Par Vanessa
Paris - le 9 Décembre 2006 – 18H35 – Quartier de l’Opéra
Après un long passage aux Etats-Unis, Paul Verhoeven opère un retour aux sources dans son pays natal, la Hollande et revient avec « Black book », projet qu’il mûrissait depuis 20 ans.
Au final, le résultat est, certes dense et ambitieux mais pas véritablement convaincant. Ambivalence des sentiments, paradoxe des comportements, complexité des personnages, tel se veut être le dernier film de Paul Verhoeven. Le réalisateur hollandais n’a pas choisi la facilité de certains de ses confrères américains en bannissant tout manichéisme primaire de son film dans lequel intrigues policières et amoureuses sur fond de seconde guerre mondiale sont habilement mêlées.
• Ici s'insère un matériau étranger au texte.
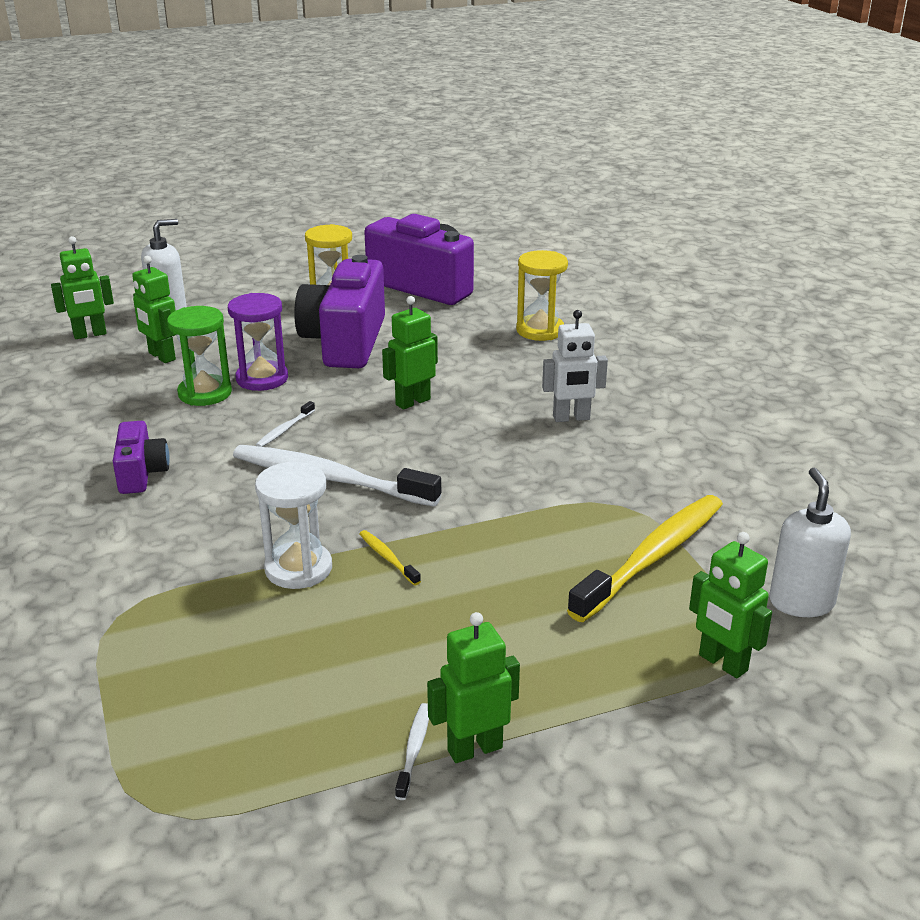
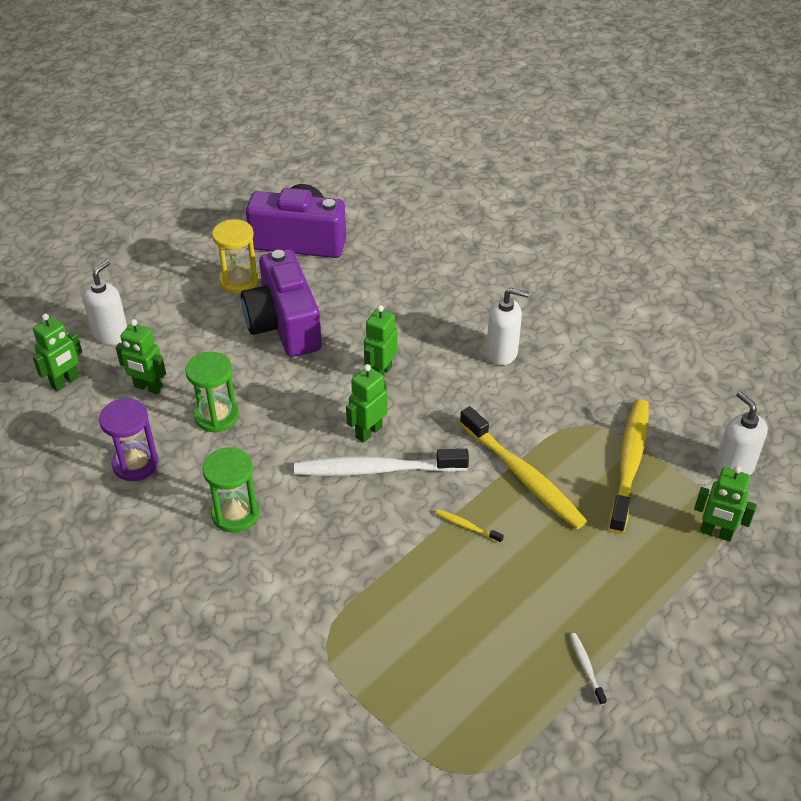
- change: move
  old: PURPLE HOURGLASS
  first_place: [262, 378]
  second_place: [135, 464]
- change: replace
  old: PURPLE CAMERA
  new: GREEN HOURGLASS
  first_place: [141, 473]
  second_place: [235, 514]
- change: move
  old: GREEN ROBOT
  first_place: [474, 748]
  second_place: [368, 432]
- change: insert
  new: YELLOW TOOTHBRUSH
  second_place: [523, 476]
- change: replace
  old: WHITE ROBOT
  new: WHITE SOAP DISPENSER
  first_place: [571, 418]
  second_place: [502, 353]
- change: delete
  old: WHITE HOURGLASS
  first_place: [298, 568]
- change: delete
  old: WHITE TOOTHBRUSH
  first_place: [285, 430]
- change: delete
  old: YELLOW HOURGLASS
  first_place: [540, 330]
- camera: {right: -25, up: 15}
Mais en éliminant le pathos, il finit par gommer grandement l’émotion que Carice Van Houten, bien que formidable, ne parvient pas à combler. Et c’est sans doute là que le bât blesse.
Brouiller les cartes, entrelacer le Bien et le Mal jusqu’à ne plus savoir qui est qui, est sans doute le plus flagrant des tours de force du réalisateur qui signe toutefois une œuvre complexe et singulière.